Are you aware that Danny Masterson went to work at 9 am that morning? No. No one’s ever told you that? No.

He asked her about a follow-up police interview later in June 2004.

Did you watch Masterson make your drink the night in 2003? No. Did you think there was a sedative in your drink? No. Did you ever tell someone there was a sedative in the drink? I wouldn’t use the word ‘sedative.’ And you never had a hospital test after to find out if you were drugged? No.

Did you tell Brie Shaffer in New York that you had sex with Danny and it wasn’t forced? Incorrect. Did you say rape? She did. She used the word.

Did you tell Jenni Weinman that Danny was the best sex you ever had? No. Did you tell Paige Dorian that it was the best sex you ever had? No. Did you ever tell Paige Dorian, the positions I was in, I finished three times? No.

Did you ever tell a police officer that after the 2002 incident you were a few days late and might be pregnant by Danny? Yes, I had missed a period and took a pregnancy test. You told Masterson? Yes. Did you miscarry? Either a miscarry or my period started a week later. Were you happy about it?

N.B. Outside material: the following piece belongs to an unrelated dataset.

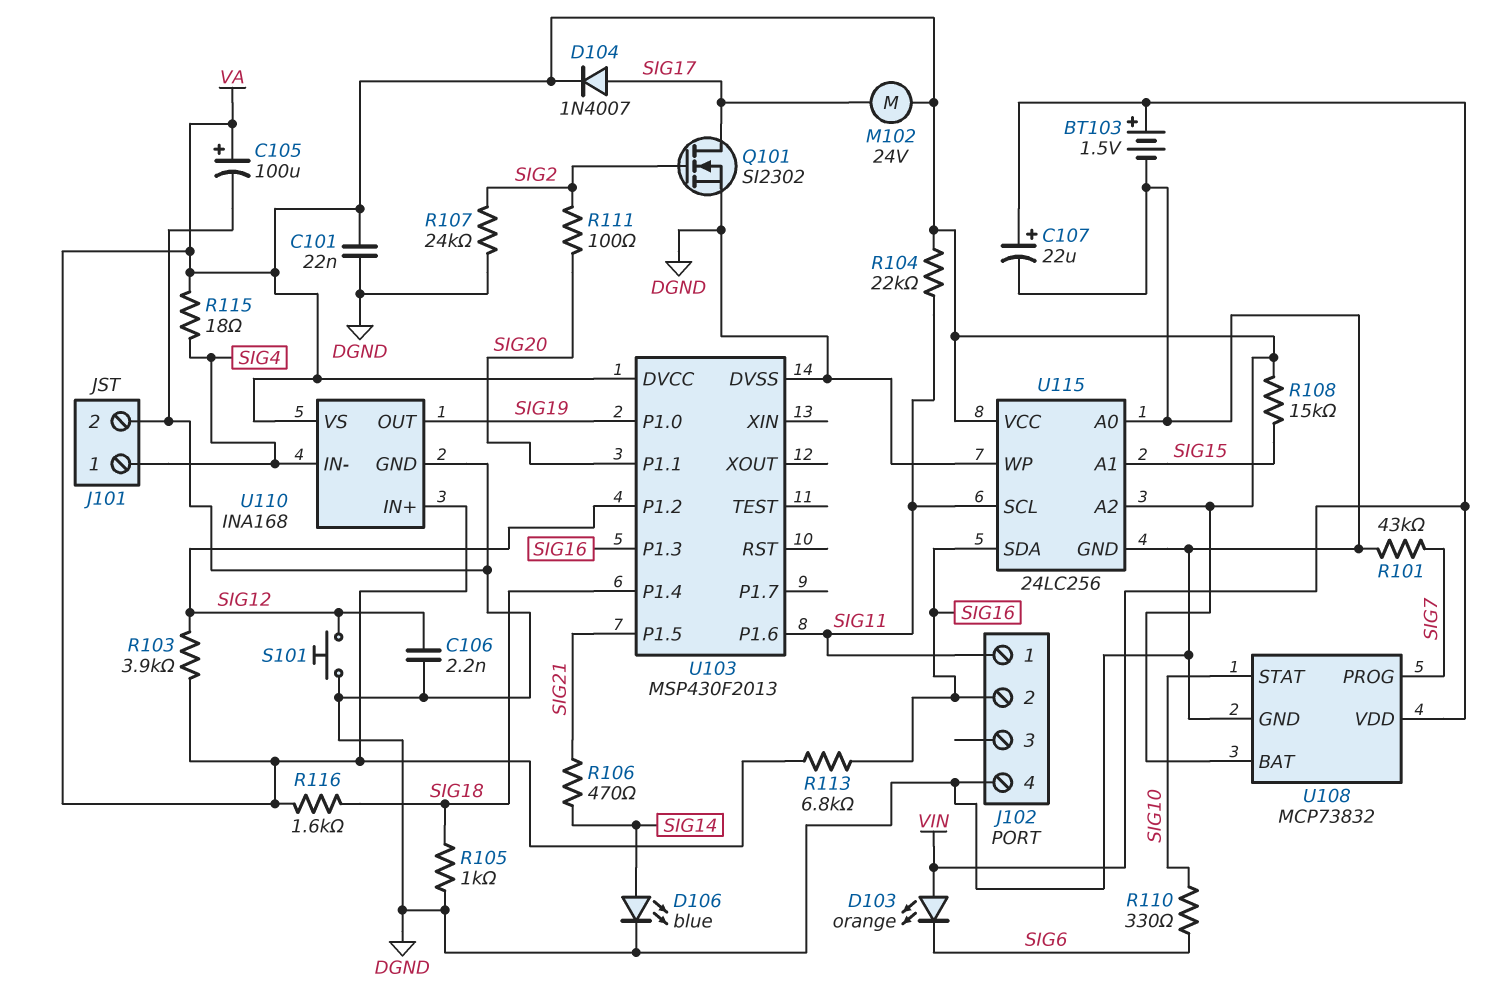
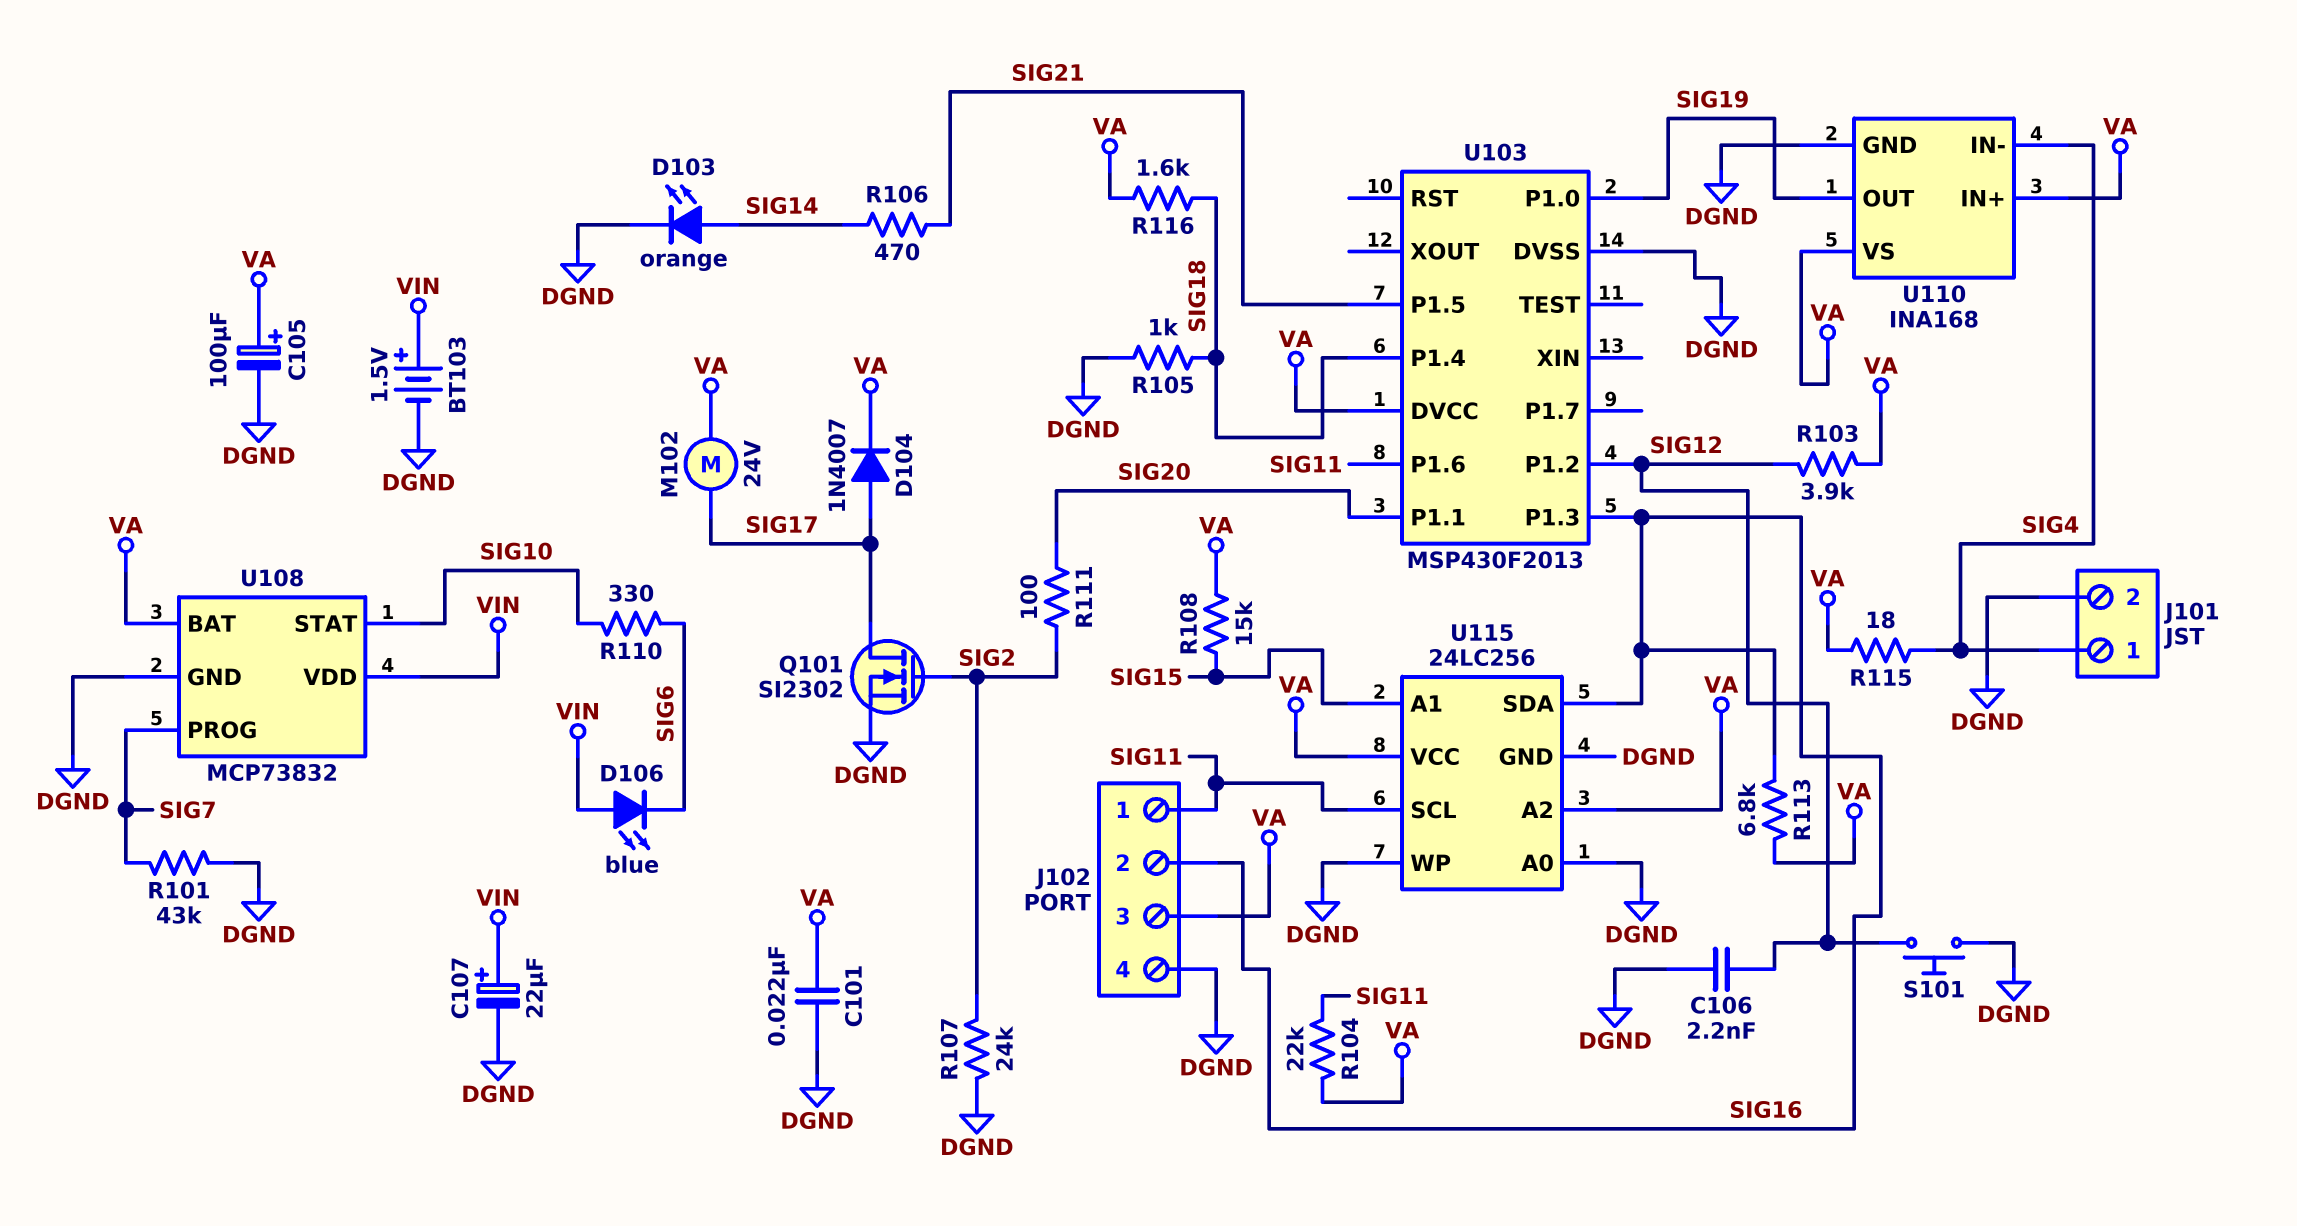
D103: LED orange (A VIN, K SIG6) -> LED orange (A SIG14, K DGND)
D106: LED blue (A SIG14, K DGND) -> LED blue (A VIN, K SIG6)
J102 pin 3: none -> VA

At this point, Jane Doe 1 exclaimed What? Mueller loudly barked Objection! And Judge Olmedo quickly said sustained.

After the miscarriage or period, you went back to Danny Masterson’s house late at night (in April 2003)? Yes.

When this came up, we remember how carefully Mueller had laid the foundation for how that night developed, that there were a series of changing plans, and that Jane Doe 1 had ended up at Masterson’s house almost by accident after trying to figure out how to get Luke Watson home and to get his keys. We figure the judge probably remembers that too.

After a short break, Mesereau continued, asking her about when she learned that the DA was not going to charge in the 2004 case.

Did you criticize the LAPD about that? In a 2017 letter, she said (which you can read here).

Then came Mesereau’s big bombshell. “You did call my investigator and use a fake name, did you not?”

Objection. Sustained. And Judge Olmedo gave a lengthy admonition about what is proper for a preliminary hearing. Mesereau: We’re talking about a credibility issue. Ethics. Reputation.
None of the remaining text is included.